Sudah berhari-hari Adinda melontarkan pertanyaan yang itu itu saja pada saya.
Bu, Bu, jadi guru itu enak tidak? Mana yang Ibu paling suka, mengajar anak-anak, atau melakukan pekerjaan yang pulang sekolah? Apa sih enaknya mengajar? Apa yang ibu suka dari anak-anak?
Lama-lama, ganti saya yang bertanya. Memangnya Adinda ingin jadi guru?
Adinda menggeleng pasti dan melanjutkan dengan suara prihatin, Kalau aku melihat Ibu marah-marah, aku bisa membayangkan betapa repotnya mengurus anak-anak yang berisik seperti ini...
Saya menjawabnya dengan tawa yang panjang sampai saya mengeluarkan air mata.
Adinda bantu dong, supaya Bu Tia tidak repot.

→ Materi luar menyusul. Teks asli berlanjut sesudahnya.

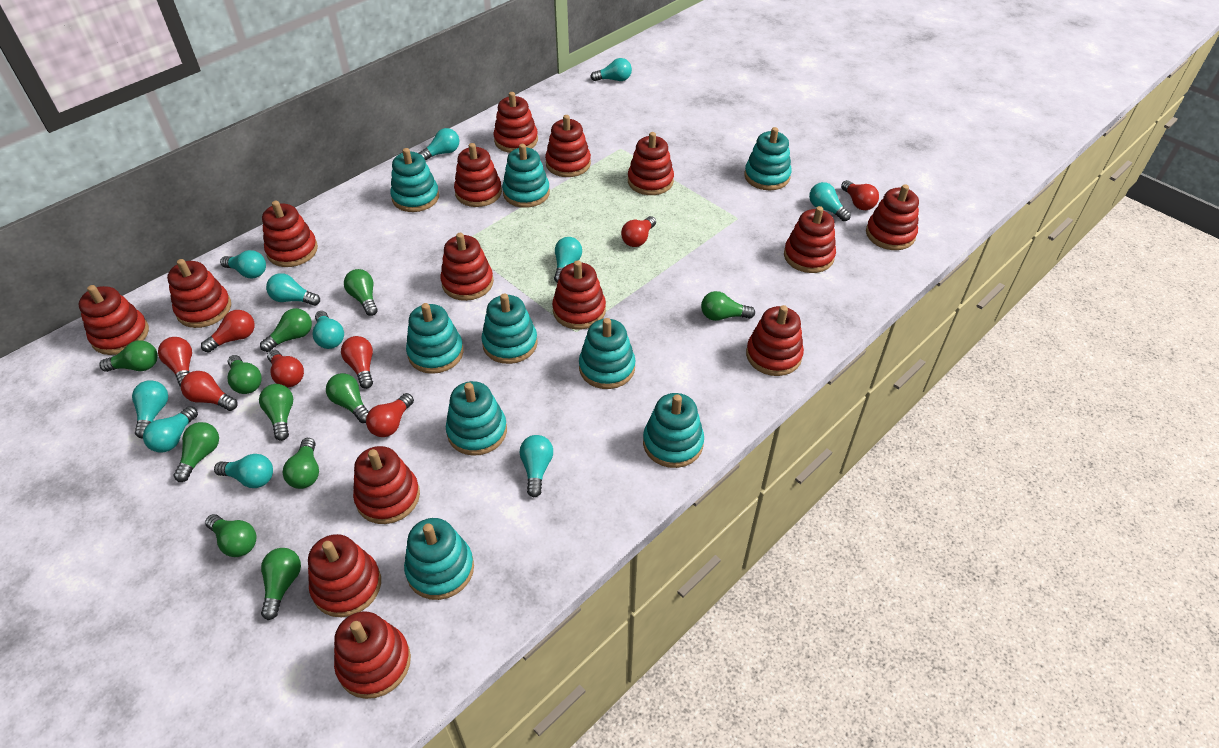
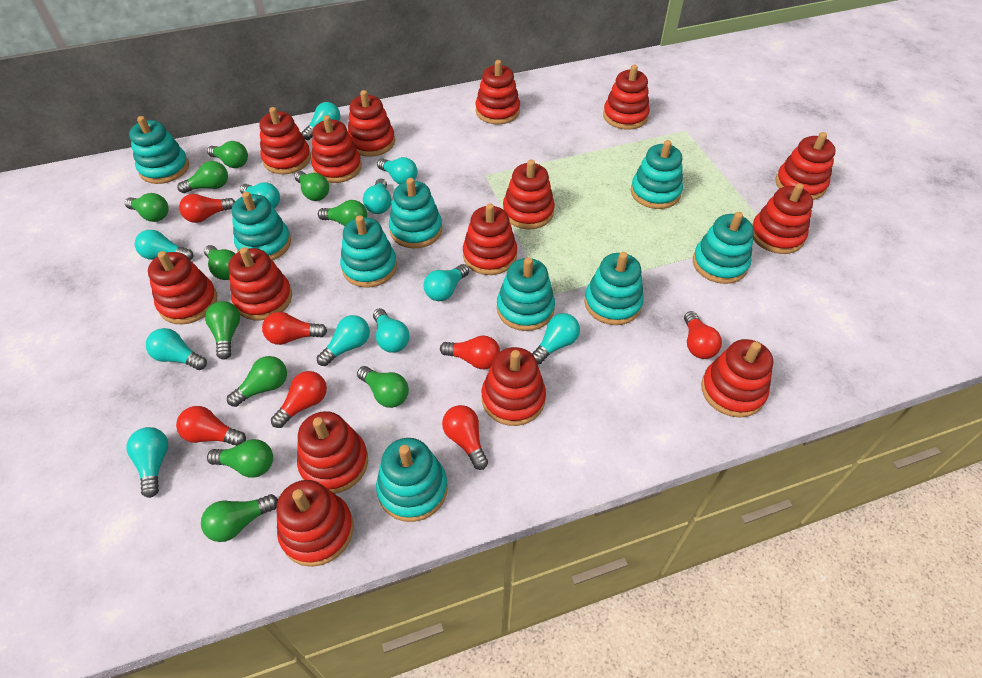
red light bulb: 8 -> 7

Adinda menggeleng lagi.Tetap saja bu, walaupun aku bisa tenang, yang lain tetap saja berisik.
Saya belum sempat menjelaskan pada Adinda, bahwa sebetulnya tahun ini adalah tahun yang paling penuh senyum dan tawa justru karena mereka berisik, tidak pernah sungkan mengatakan apa yang ada di kepala mereka.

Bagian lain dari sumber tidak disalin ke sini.